Earlier this week, when the Trump administration announced its long-planned rollback of federal fuel economy and car pollution standards, I noted that this move would accomplish little more than sowing uncertainty for an industry that values predictability. While the federal government seems to be looking backward with this week’s framework announcement, at last week’s annual CALSTART California 2030 Policy Summit, which we held online, we had a chance to look to the future. To kick-off the event, California Air Resources Board (CARB) Chairman Mary Nichols made some important statements.
At our Summit, Nichols noted that while she had seen the scientific need, she had been reluctant to join in with others calling for any type of ban on internal combustion engine vehicles. She indicated that she’d been concerned about some backlash from such a plan. However, last week the Chairman shared that her thinking has evolved in light of the need for very dramatic emissions reductions to meet our air quality and climate goals; the rapid pace of technological innovation by both startups and longtime industry leaders; and California’s tradition of achieving ambitious goals by aiming high and supporting targets with sound policy. Said Nichols, “I’ve become convinced of the need to send a longer-term signal of where we’re heading…If we can make it clear that it is the will of the legislature and [CARB], then there should be a clear end to [internal combustion engine] sales.” She went on to say that a 100% zero emission vehicle (ZEV) sales target should now be seriously considered in California.

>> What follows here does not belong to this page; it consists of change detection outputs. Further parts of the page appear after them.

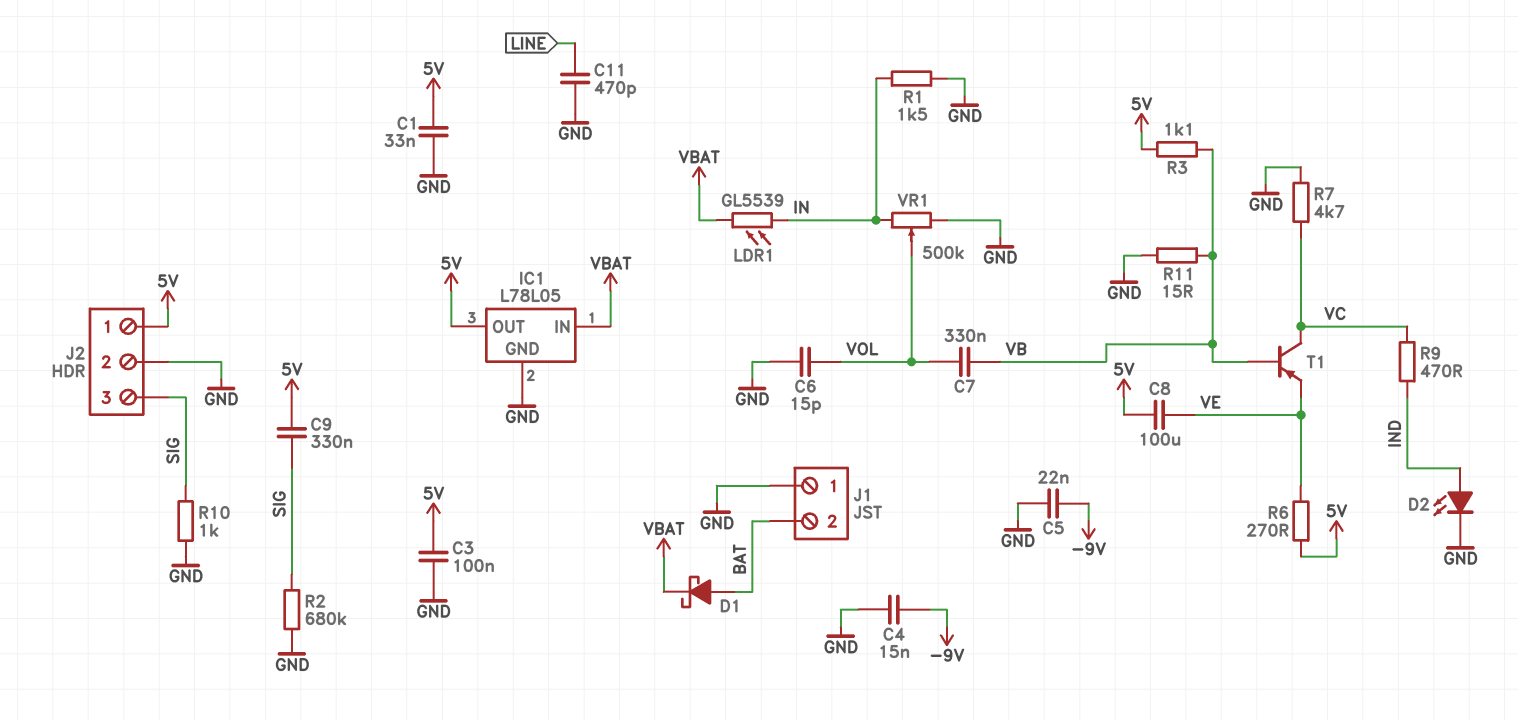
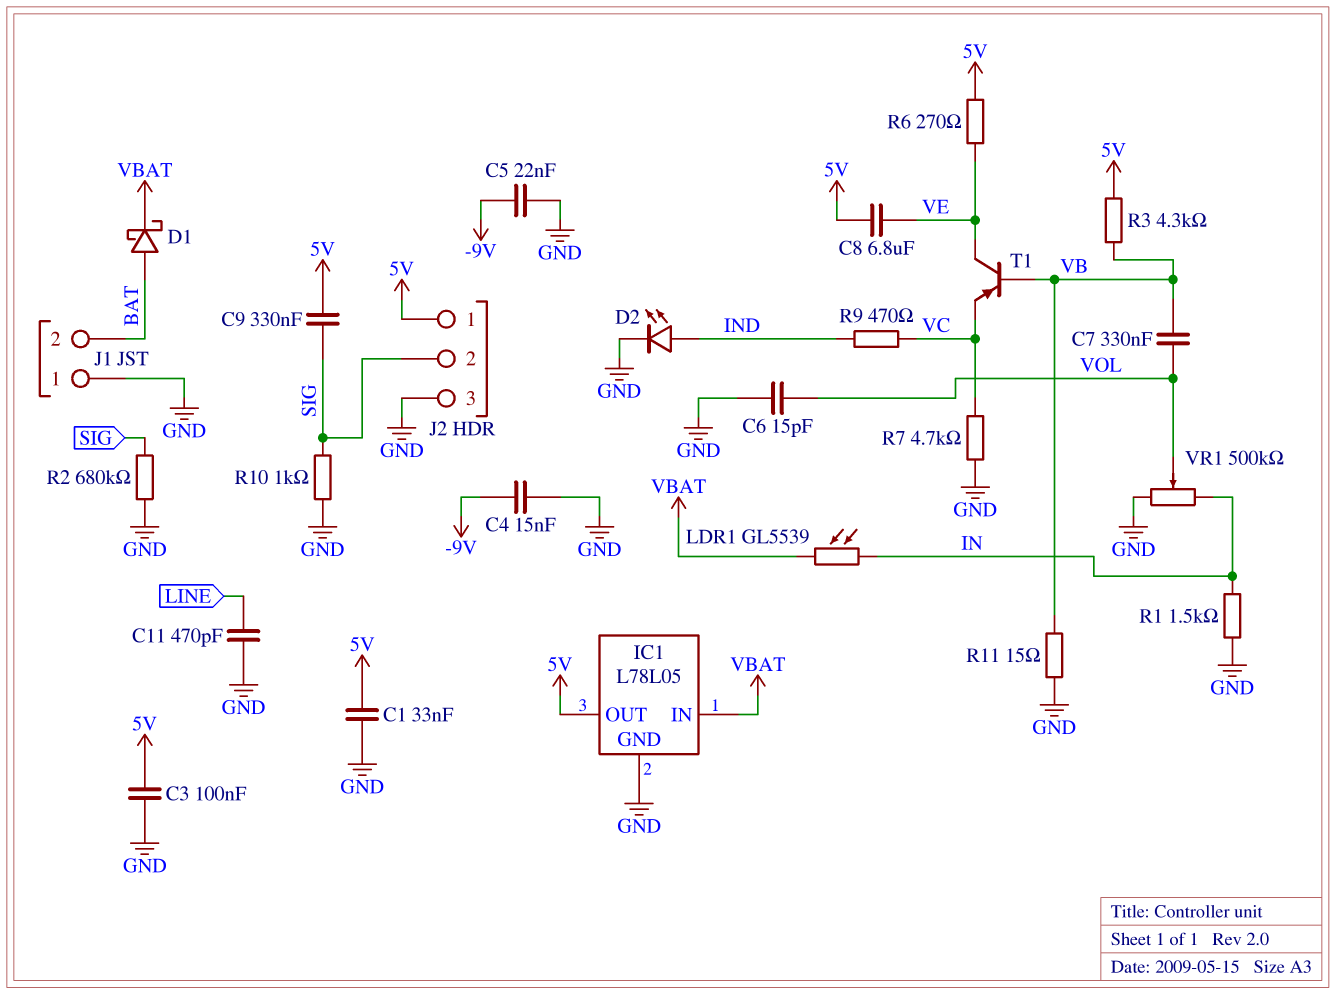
C8: 100uF (5V, VE) -> 6.8uF (5V, VE)
J2 pin 2: GND -> SIG
J2 pin 3: SIG -> GND
R3: 1.1k (5V, VB) -> 4.3k (5V, VB)
T1: PNP (B VB, C VC, E VE) -> PNP (B VB, C VE, E VC)

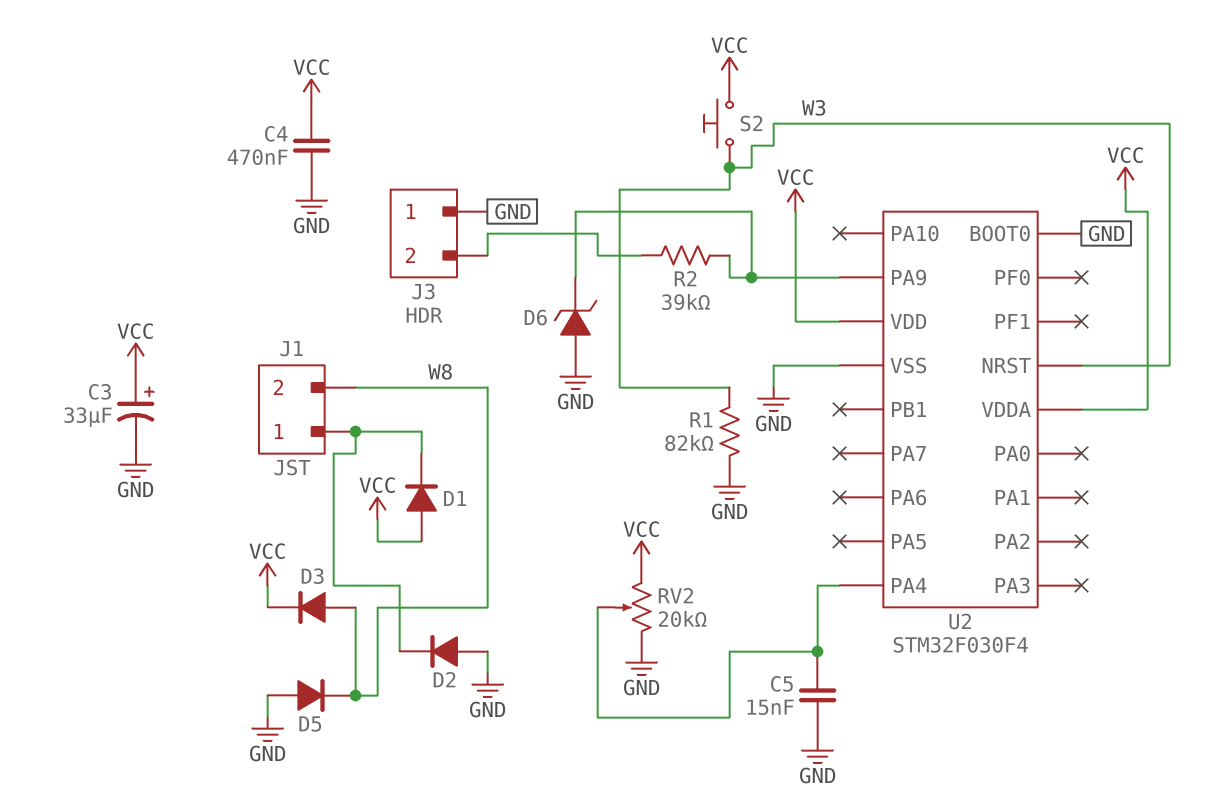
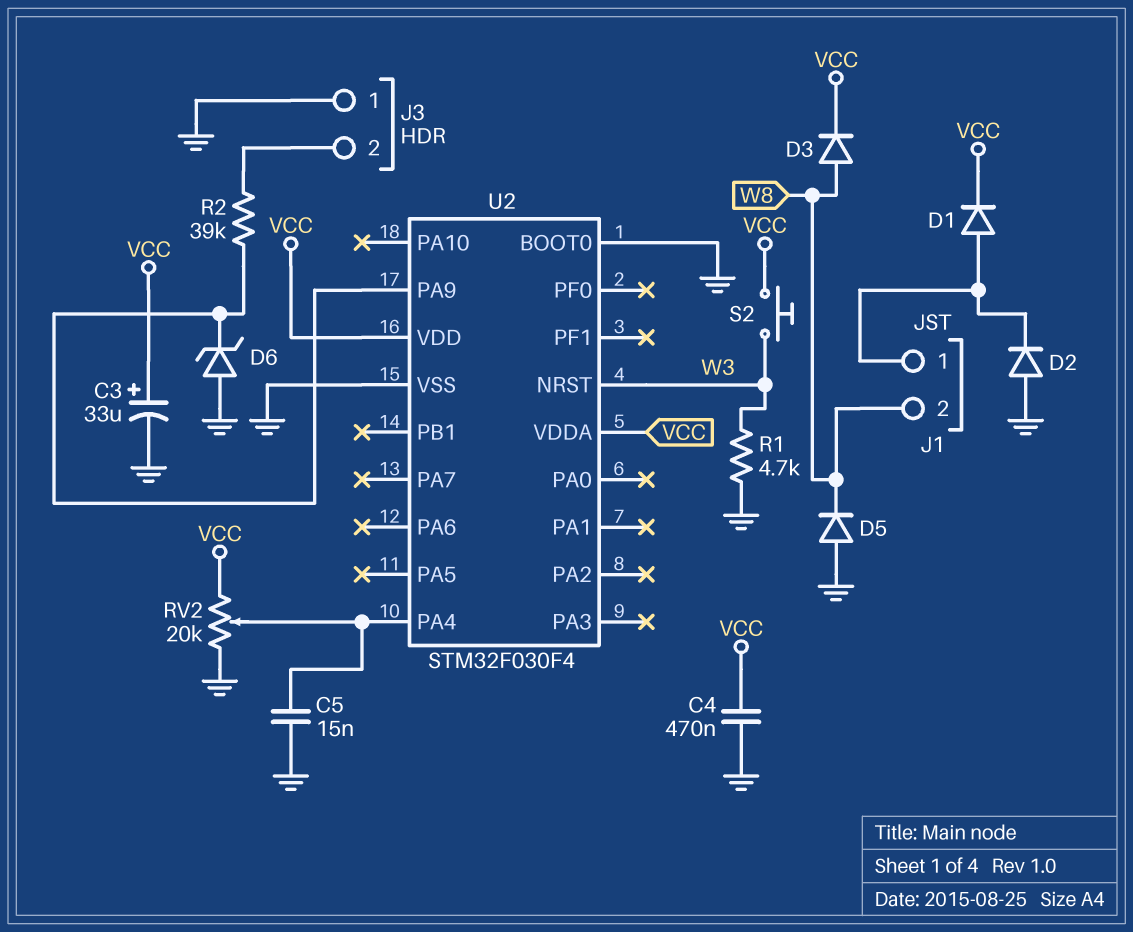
D1: diode (A VCC, K J1/1) -> diode (A J1/1, K VCC)
R1: 82k (GND, W3) -> 4.7k (GND, W3)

As CARB takes up discussions on post-2025 standards as part of its Advanced Clean Cars Program (which includes the “ZEV Mandate”), CALSTART believes it is time to set our sights higher. Battery technology has improved immensely over the last decade. If the automakers hold to their plans, by the end of 2023 there should be a much broader array of long-range electric and fuel cell vehicles available for sale. If the state can maintain a sufficient level of investment for vehicle purchase incentives and build-out of infrastructure (recharging network), the proposed 2030 goal could be achieved. It’s worth noting that another group, Energy Innovations, issued a recent report suggesting California needed to establish an 80% ZEV sales target by 2030 if it were to meet its 2030 greenhouse gas reduction target.
From electric cars to trucks and buses, California is the leading electric vehicle manufacturing state. No other state produces more electric vehicles and has more electric vehicle related jobs. We support the Chairman’s call for strong consideration of the 100% ZEV sales target by 2030, and look forward to working with our member companies to turn it into a reality.